L'atmosphère est tranquille au tribunal correctionnel de Strasbourg en ce 9 février 2022. Seule une comparution immédiate occupera l'après-midi de la salle 101. L'ambiance est si relaxée que l'avocat de la défense a emmené un ami et futur avocat, vêtu lui aussi d'une toge et assis à côté de son aîné dans la salle d'audience. Ils bavardent gaiement en attendant le début de la comparution. « Il est venu seulement pour regarder », explique tout sourire l'avocat à la greffière.
Samir, vêtu d'un simple tee-shirt vert, la mine renfrognée, est assis dans son box. Encadré par deux policiers, il est en détention provisoire depuis ce 7 février, où il s'est fait pincer au sortir des galeries Lafayette de Strasbourg, deux vestes impayées dans son sac. L'homme a sonné au portique de la grande enseigne. A l'ouverture de son sac, les vigiles du magasin ont aussi trouvé un « dispositif en aluminium » censé embrouiller les capteurs. Le prix des deux vestes s'élève alors à 339,99 euros.
Au moment des faits, le prévenu est déjà placé sous contrôle judiciaire pour des délits similaires commis le 22 novembre : il a volé un manteau ainsi qu'un pantalon à Go Sport pour la somme de 219,99 euros, et deux pantalons à Zara pour 79,99. Les habits ont été dégradés par l'arrachage des antivols.
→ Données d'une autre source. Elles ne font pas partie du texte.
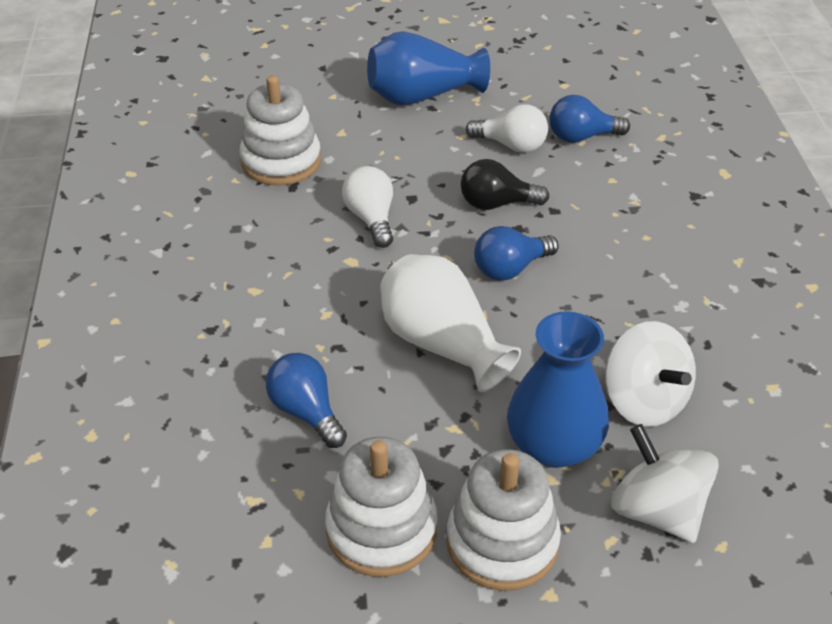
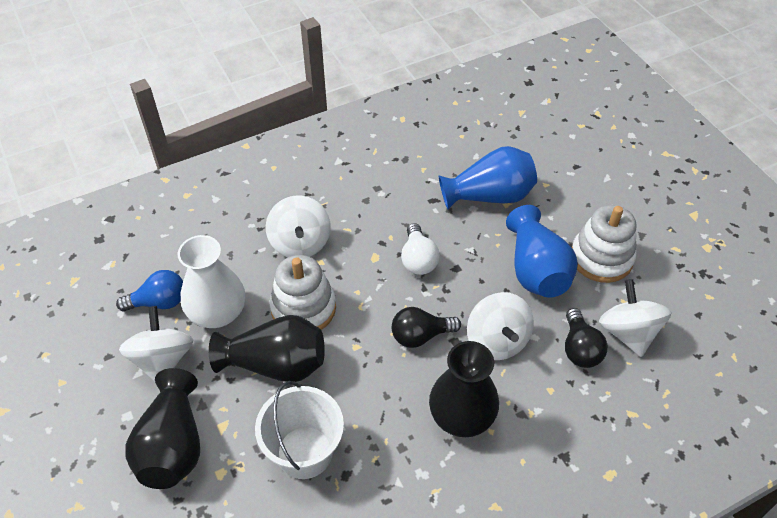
black light bulb: 1 -> 2
black vase: 0 -> 3
blue light bulb: 3 -> 1
white bucket: 0 -> 1
white light bulb: 2 -> 1
white spinning top: 2 -> 4
white stacking toy: 3 -> 2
L'enseigne internationale Zara s'est constituée comme partie civile, Samir devait être jugé en mars.
Un casier judiciaire vierge mais une OQTF
Arrivé en France il y a deux ans, le casier judiciaire de Samir est vierge. L'accusé a transité à Lyon, avant d'arriver à Strasbourg. Seul et sans enfants, il déclare vivre à Schiltigheim avec des amis. Une obligation de quitter le territoire français a été adressée à l'accusé l'année dernière suite à ses premiers délits. En situation irrégulière, il déclare vivre de petits boulots au noir. La juge rappelle aussi l'enquête de personnalité : il fume régulièrement du cannabis et consomme du Rivotril (un médicament sédatif) ainsi que du Lyrica (un anxiolytique puissant). Samir ne parle pas français, alors c'est son interprète qui traduit : « C'est pour le stress, il en prenait déjà en Algérie. »
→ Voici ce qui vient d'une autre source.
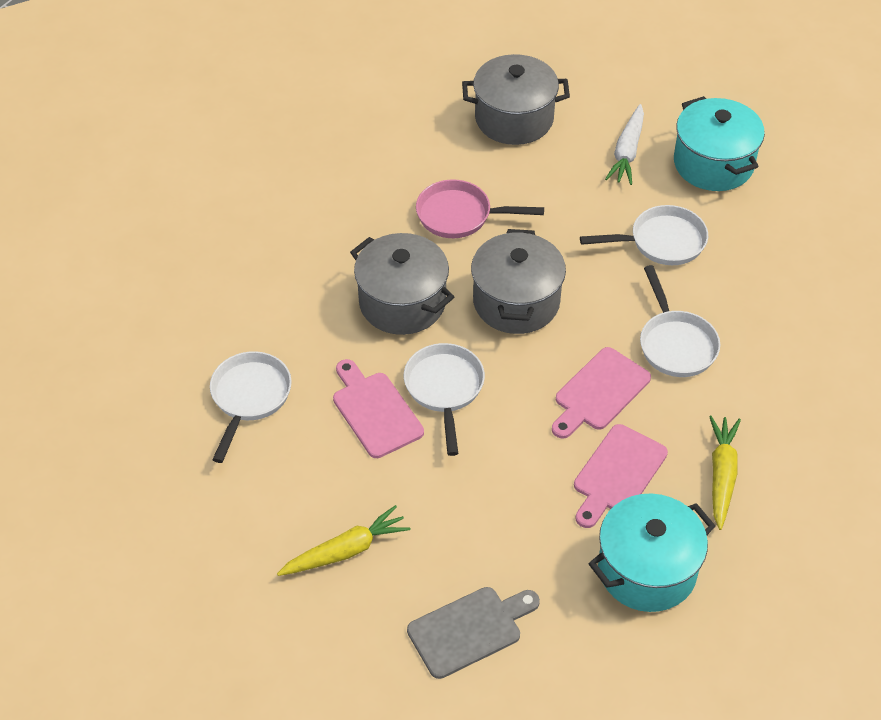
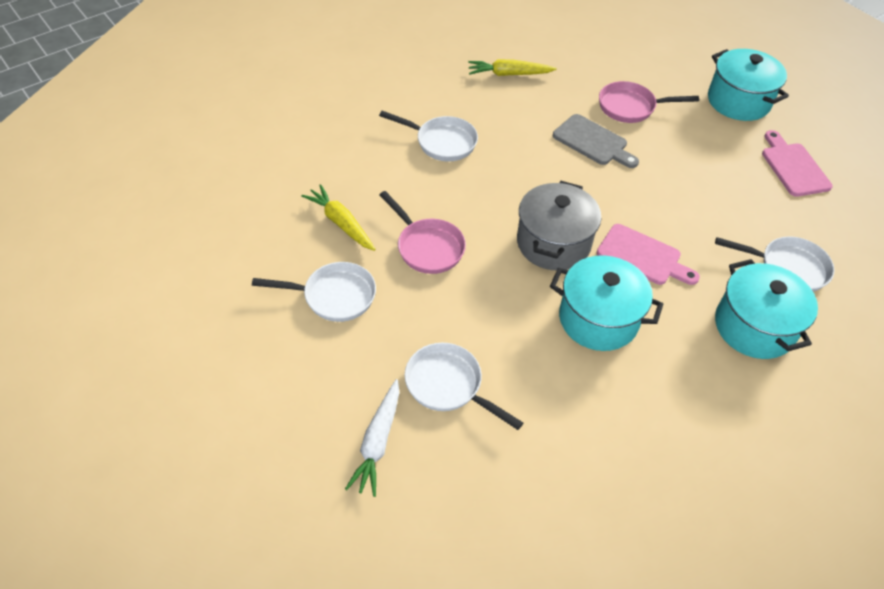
grey pot: 3 -> 1
pink cutting board: 3 -> 2
pink pan: 1 -> 2
turquoise pot: 2 -> 3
Le prévenu reconnaît les faits et déclare avoir volé ces vêtements pour lutter contre le froid de l'hiver. Une défense que la procureure de la République réfute en bloc. Elle s'adonne même à quelques suppositions : « Quand on vient à dessein avec un sac capitonné dans un magasin, c'est pour revendre son contenu et acheter de la drogue. » Elle requiert un emprisonnement de quatre mois avec mandat de dépôt.
C'est pourtant la défense de l'avocat, maître Patrick Rodier qui étonne le plus. Voûté vers les juges, il déclare sur le ton de la confidence : « Le problème avec tous les Algériens en situation irrégulière de France, c'est qu'ils ne peuvent pas travailler. »
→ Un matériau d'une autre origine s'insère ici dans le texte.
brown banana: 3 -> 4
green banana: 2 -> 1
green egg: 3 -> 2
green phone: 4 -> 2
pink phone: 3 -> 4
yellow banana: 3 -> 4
« Mon client m'a confié que si il ne pouvait pas rester en France, il irait en Espagne »
Il insiste sur le comportement presque exemplaire de son client en deux ans, alors qu'il n'a aucun moyen de revenu légal. Et reprend quasiment à voix basse : « Nous savons tous très bien qu'il ne sera pas renvoyé en Algérie dans les prochaines années, vu l'état des relations entre nos deux pays. Avec le Maroc ou la Tunisie ça va, mais pas avec l'Algérie. »
L'avocat continue : « L'homme risque d'être là pendant longtemps, il vaut mieux pour tout le monde qu'il reste dehors et qu'il travaille gratuitement pour l'Etat plutôt qu'il rejoigne nos prisons déjà surchargées. » Le conseil fait ici référence aux travaux d'intérêt généraux, une peine infligée en réparation. Il poursuit sans se démonter : « Ou alors vous pouvez le condamner à repasser devant un juge d'application des peines. Mon client m'a confié que si il ne pouvait pas rester en France, il irait en Espagne. Le délai entre les deux comparutions lui permettrait de partir "en fraude" si vous me passez le mot. »
Impassibles, les juges se retirent. L'étonnante plaidoirie de l'avocat échoue à les séduire, ils suivent les réquisitions du procureur et condamnent Samir à quatre mois de prison avec mandat de dépôt.